"Of course, the beauty of [a move to Ireland] is that they would have room to shell out for acquisitions," said Janney Montgomery Scott LLC analyst Jim Molloy by phone Wednesday.
Earlier in the day, Molloy had released a research note that said Janney Montgomery "believe[s] that moves still exist to quickly unlock shareholder value. One can point to a re-domicile to Ireland with its business-friendly 12.5% tax rate or even the purchasing of a late-stage asset to diversify revenue."
It was on Tuesday that Anaheim, Calif.-based Questcor said that it's looking at strategic alternatives, but didn't elaborate. The announcement was initially made at JPMorgan Chase & Co.'s 32nd Annual Healthcare Conference in January.
The decision to explore its options comes after Questcor last year appointed some new faces to its board. On June 10, the company announced it had appointed Angus C. Russell, who had recently retired as CEO of Shire plc, to its board. Then, on Nov. 12, Questcor appointed G. Kelly Martin, the CEO of Elan Corp. plc as a director. Both men now head the special committee that is overseeing the review.
"I think these guys were brought on to help the company transition to Ireland," Molloy said.

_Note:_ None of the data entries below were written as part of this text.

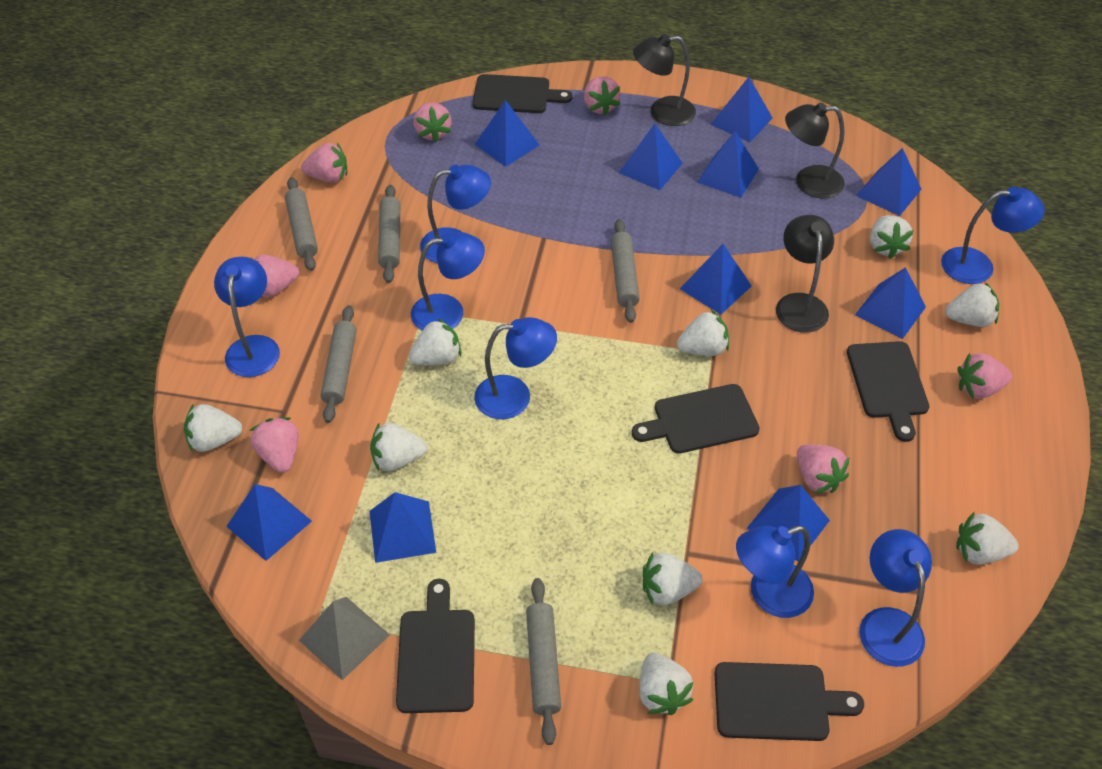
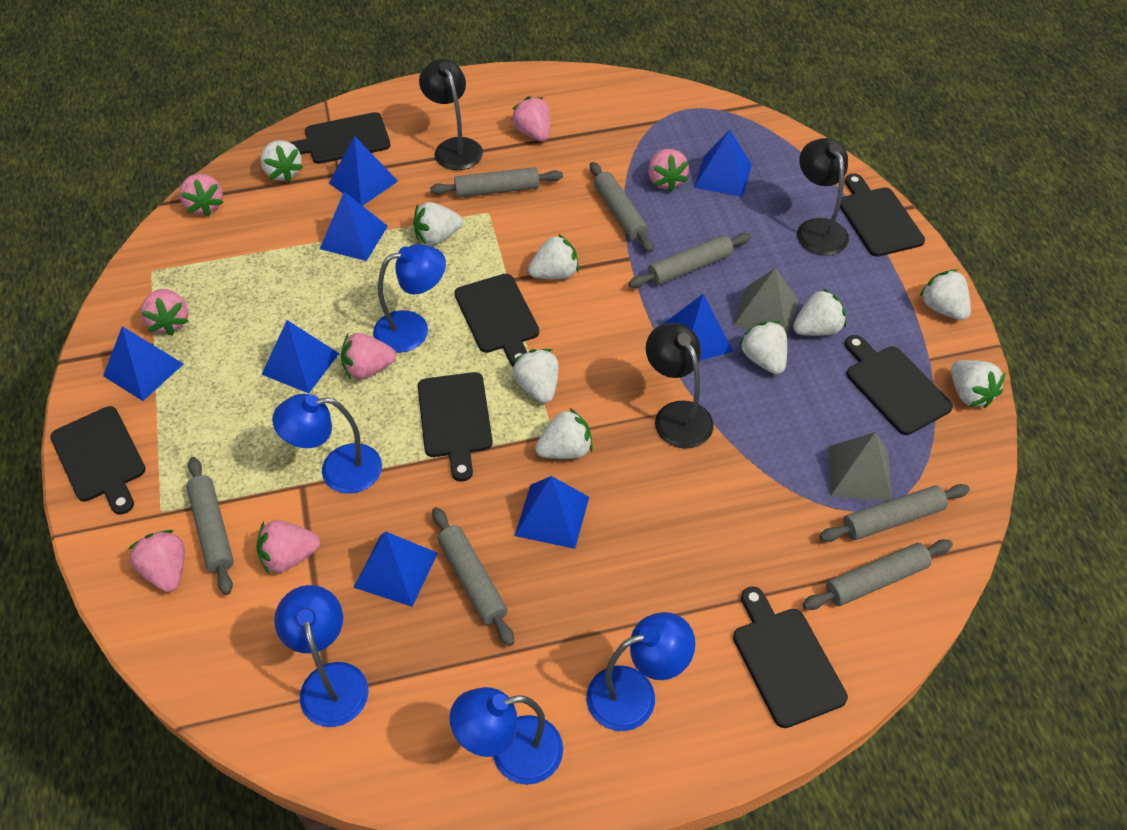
black cutting board: 5 -> 7
blue lamp: 7 -> 5
blue pyramid: 10 -> 8
grey pyramid: 1 -> 2
grey rolling pin: 5 -> 7

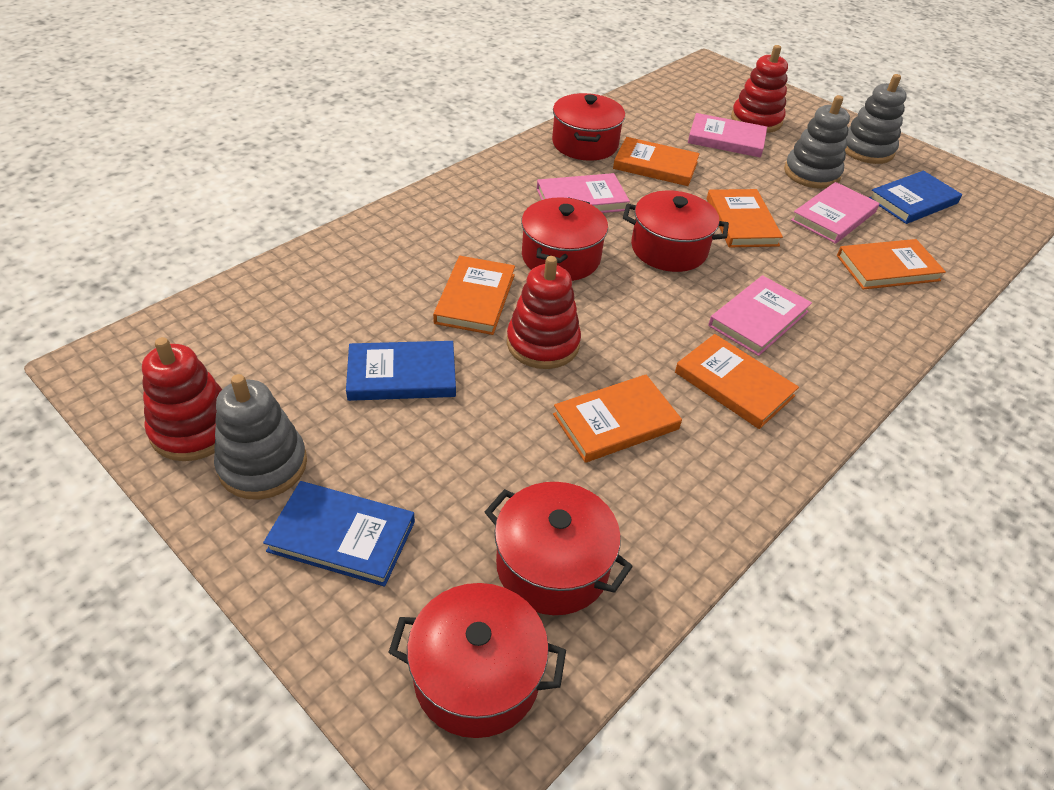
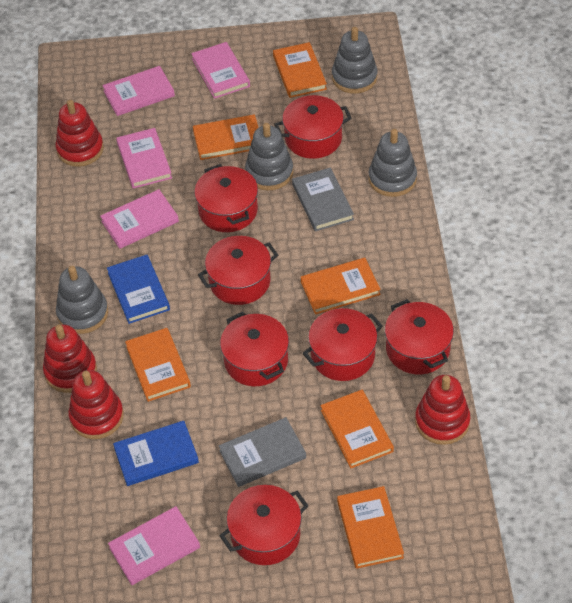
blue book: 3 -> 2
grey book: 0 -> 2
grey stacking toy: 3 -> 4
pink book: 4 -> 5
red pot: 5 -> 7
red stacking toy: 3 -> 4

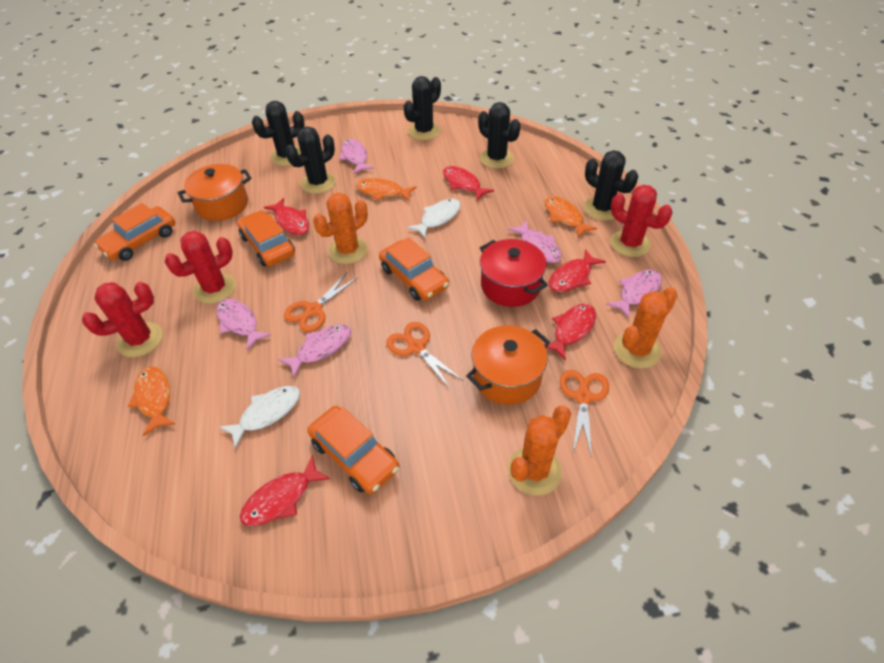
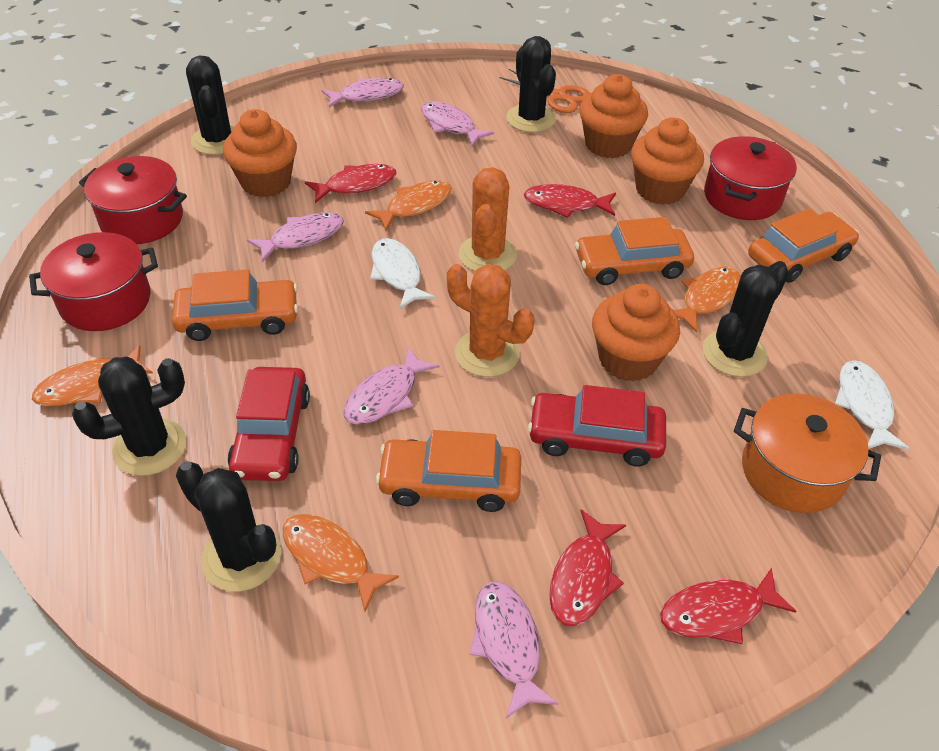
orange cactus: 3 -> 2
orange cupcake: 0 -> 4
orange fish: 3 -> 4
orange pot: 2 -> 1
orange scissors: 3 -> 1
red cactus: 3 -> 0
red car: 0 -> 2
red fish: 5 -> 4
red pot: 1 -> 3

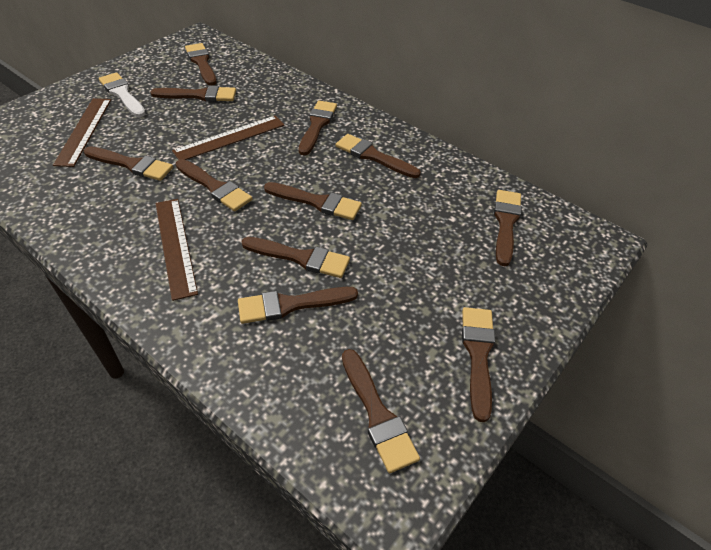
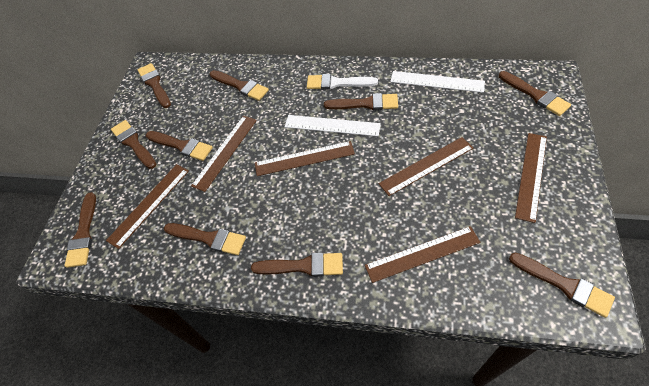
brown brush: 12 -> 10
brown ruler: 3 -> 6
white ruler: 0 -> 2

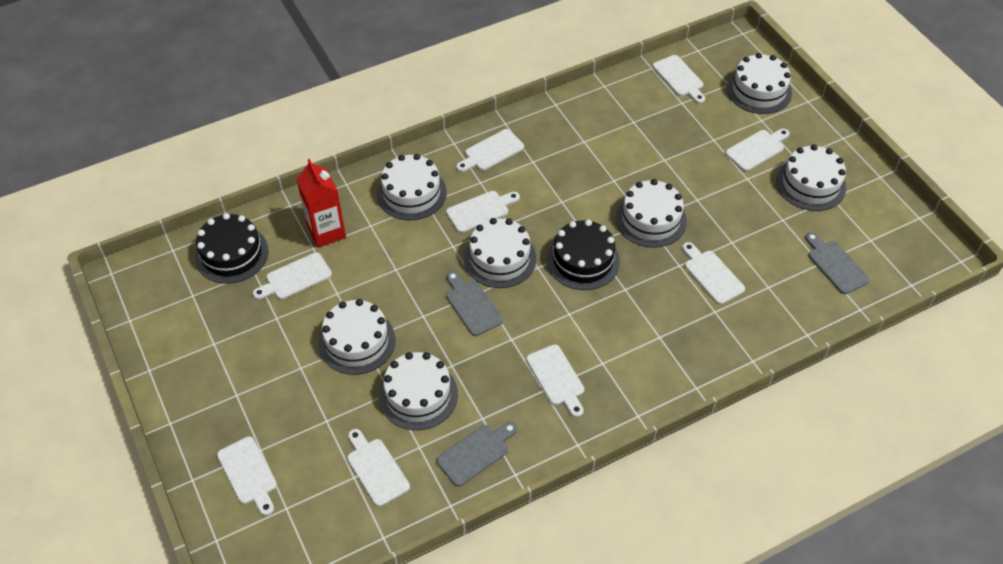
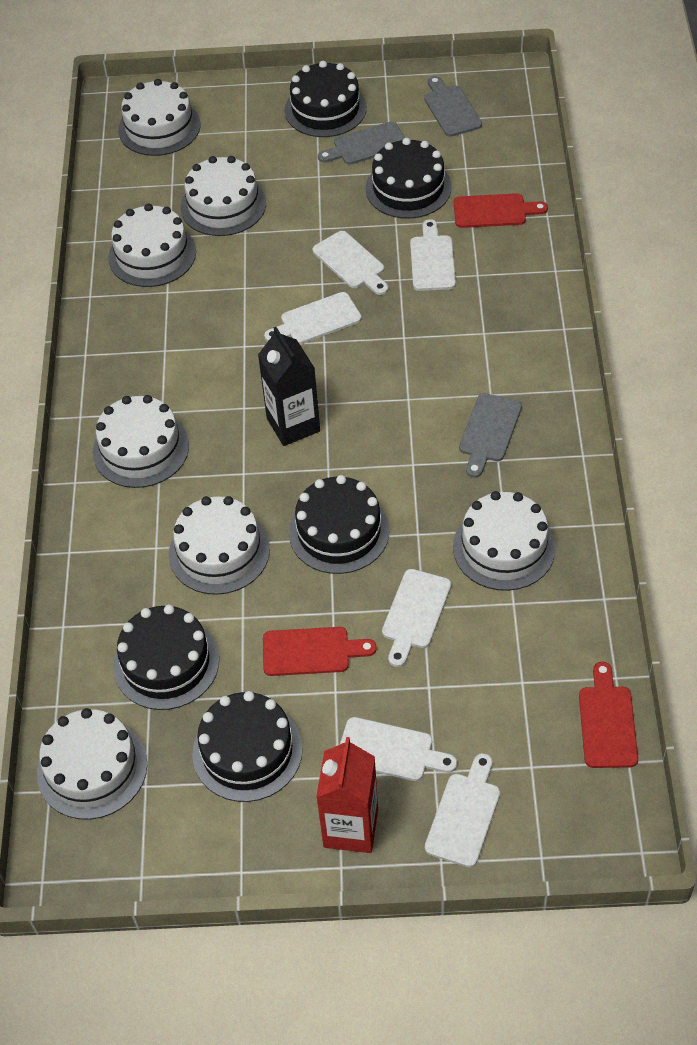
black cake: 2 -> 5
black carton: 0 -> 1
red cutting board: 0 -> 3
white cutting board: 9 -> 6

The analyst said he believes a Nov. 5 announcement by Malvern, Pa.-based Endo Health Solutions (ENDP) may best illustrate the benefit of a move to Ireland. Endo said it intended to buy Montreal-based Paladin Labs for $1.6 billion in stock and cash. As part of the deal, which won final regulatory approval Feb. 18, Endo set up a new company based in Ireland to own both Paladin and its legacy business.